というかパールス、お仕置きの内容を知らずに言ってないか?
「――――――ウチはお仕置きするんも、されるんも好きやで? なあなあ、主人。 ええやろ?」
「はいはい、パールスさん。少し落ち着いてくださいね」
迫って来るパールスをミールが止めてくれた。
パールスは可愛らしくも頬を膨らませていたが、素直に引いてくれた。
「今はそんな話をしている場合ではありません。そのことについては、里の異変を解決してからにしましょう」
正直、もっと早く話を戻して欲しかったが。
まあ、何だかんだでエイミは正気に戻せたし、ミールもいつもの調子を取り戻したから良しとしよう。そう思っておこう。
そして異変を解決した頃には、有耶無耶になって忘れてくれてることを期待しよう······。
この辺りに居た傀儡兵達はエイミが全滅させたため、もう気配はない。
だが、肝心のダルクローアの反応も見失ってしまった。
探知魔法でも捜せないところを見ると、そういったものを遮断するようなスキルでも持っているのかな?

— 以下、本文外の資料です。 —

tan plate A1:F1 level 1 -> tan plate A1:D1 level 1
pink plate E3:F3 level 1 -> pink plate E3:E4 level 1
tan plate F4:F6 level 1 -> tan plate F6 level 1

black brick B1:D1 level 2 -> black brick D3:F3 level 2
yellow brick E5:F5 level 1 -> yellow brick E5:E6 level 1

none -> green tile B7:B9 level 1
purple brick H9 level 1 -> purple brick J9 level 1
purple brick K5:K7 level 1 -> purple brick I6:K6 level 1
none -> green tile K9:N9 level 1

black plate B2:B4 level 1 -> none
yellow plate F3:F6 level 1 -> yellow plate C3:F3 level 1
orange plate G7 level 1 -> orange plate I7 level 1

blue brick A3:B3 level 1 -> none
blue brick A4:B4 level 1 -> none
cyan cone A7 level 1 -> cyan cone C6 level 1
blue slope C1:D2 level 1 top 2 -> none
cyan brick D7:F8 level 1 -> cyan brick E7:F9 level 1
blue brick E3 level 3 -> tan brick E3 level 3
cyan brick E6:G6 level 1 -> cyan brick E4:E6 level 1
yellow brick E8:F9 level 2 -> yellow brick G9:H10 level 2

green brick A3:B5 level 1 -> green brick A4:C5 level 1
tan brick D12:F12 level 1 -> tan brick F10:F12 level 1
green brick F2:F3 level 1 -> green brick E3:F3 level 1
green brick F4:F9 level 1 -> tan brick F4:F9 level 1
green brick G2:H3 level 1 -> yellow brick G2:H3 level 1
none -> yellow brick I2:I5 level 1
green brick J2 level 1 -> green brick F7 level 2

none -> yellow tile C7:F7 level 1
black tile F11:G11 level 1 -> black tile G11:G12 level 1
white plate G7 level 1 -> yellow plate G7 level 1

「どうする? ダルクローアは見失っちゃったし、一度戻ってアイラ姉達と合流しようか」
ルナシェアからの念話で、向こうでも問題が起きたことがわかっている。
一度、皆と合流して状況を整理するべきだろう。
「ちょっと待ってください、レイさん。向こうの方から精霊の声が聞こえてきました」
話がまとまり、里の集落まで戻ろうとしたところでミールが森の奥地を指差した。
「あ、本当だ······。それも結構な数が集まってるみたい」
エイミにも聞こえてきたらしい。
オレやパールスは精霊の声は聞けないようなので何もわからないが、姿を消していた精霊達は森の奥地に集まっていたということかな?
危険がないなら、確認した方が良さそうだな。